I'm trying to create a program that effectively generates colored "snow", similar to what an old fashioned television shows when it has no signal.
Basically I generate a random color with random.randint(-1,256) to get a value between 0 and 255. I do it three times and store each in a different variable, randB/G/R. Then I do it twice more for coordinates randX/Y, using img.shape to get variables for width and height for the max number.
I don't think my variables are being interpreted as strings. If I quickly break the loop and print my variables, no errors are shown. If I remove the randX and randY variables and specify fixed coordinates or a range of [X1:Y1, X2:Y2] it doesn't crash.
import cv2
import numpy as np
import random
img = cv2.imread('jake_twitch.png', cv2.IMREAD_COLOR)
height, width, channels = img.shape
while True:
randB = (random.randint(-1,256))
randG = (random.randint(-1,256))
randR = (random.randint(0,256))
randX = (random.randint(0,width))
randY = (random.randint(0,height))
img[randX,randY] = [randB,randG,randR]
cv2.imshow('Snow', img)
if cv2.waitKey(1) & 0xFF == ord('q'):
break
cv2.imwrite('Snow.png', img)
cv2.destroyAllWindows
I would expect my code to run indefinitely coloring pixels random colors within a specified "box" defined by the width and height variables from img.shape.
it seems to start doing that, but If the program runs for more than about a second it crashes and spits out this error
"IndexError: index 702 is out of bounds for axis 1 with size 702"

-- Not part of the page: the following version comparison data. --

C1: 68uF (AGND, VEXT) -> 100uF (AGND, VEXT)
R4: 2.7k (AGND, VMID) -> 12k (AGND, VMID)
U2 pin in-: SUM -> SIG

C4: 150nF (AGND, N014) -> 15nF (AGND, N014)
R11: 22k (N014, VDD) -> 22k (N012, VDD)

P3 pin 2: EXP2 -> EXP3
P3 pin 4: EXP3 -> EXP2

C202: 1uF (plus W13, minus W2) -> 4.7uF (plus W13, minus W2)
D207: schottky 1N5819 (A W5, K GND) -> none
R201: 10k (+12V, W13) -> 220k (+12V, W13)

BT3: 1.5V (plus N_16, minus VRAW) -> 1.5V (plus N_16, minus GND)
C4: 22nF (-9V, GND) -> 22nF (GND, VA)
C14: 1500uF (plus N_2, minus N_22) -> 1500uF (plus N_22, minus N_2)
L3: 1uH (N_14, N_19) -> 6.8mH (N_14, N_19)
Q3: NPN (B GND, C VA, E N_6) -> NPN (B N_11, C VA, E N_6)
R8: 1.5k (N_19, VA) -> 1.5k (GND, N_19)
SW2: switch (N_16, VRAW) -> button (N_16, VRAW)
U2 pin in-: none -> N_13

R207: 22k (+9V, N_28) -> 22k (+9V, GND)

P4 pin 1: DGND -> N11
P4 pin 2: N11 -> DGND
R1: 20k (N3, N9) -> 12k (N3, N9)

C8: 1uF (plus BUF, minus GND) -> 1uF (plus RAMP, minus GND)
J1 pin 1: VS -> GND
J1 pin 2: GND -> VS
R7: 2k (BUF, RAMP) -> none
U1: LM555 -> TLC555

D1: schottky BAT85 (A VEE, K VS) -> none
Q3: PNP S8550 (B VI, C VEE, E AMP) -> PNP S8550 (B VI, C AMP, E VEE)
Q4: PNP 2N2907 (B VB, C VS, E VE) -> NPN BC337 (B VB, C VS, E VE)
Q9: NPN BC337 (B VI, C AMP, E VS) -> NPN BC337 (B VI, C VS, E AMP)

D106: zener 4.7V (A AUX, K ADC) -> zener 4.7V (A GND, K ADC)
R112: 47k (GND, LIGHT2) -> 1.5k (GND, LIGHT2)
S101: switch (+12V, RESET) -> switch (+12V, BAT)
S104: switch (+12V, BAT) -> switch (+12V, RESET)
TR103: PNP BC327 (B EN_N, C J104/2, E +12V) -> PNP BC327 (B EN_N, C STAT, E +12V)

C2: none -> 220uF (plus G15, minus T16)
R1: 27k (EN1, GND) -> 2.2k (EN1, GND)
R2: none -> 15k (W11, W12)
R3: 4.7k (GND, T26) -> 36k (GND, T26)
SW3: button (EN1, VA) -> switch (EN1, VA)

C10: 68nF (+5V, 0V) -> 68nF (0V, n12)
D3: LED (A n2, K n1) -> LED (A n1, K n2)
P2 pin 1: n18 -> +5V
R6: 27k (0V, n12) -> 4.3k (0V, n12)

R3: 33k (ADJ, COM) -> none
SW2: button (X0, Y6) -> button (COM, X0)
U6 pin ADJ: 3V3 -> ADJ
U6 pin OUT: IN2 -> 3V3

Your image is width and height pixels wide - but the corresponding indexes run from 0..width-1 and 0..height-1
The randint function returns inclusive limits - so
random.randint(0,width)
might give you width ... which is 1 too big:
random.randint(a, b)
Return a random integer N such that a <= N <= b. Alias for randrange(a, b+1).
Use
randX = (random.randint(0,width-1))
randY = (random.randint(0,height-1))
instead.
Or change it to use random.randrange(0, width) or random.choice(range(width)) - both omit the upper limit value.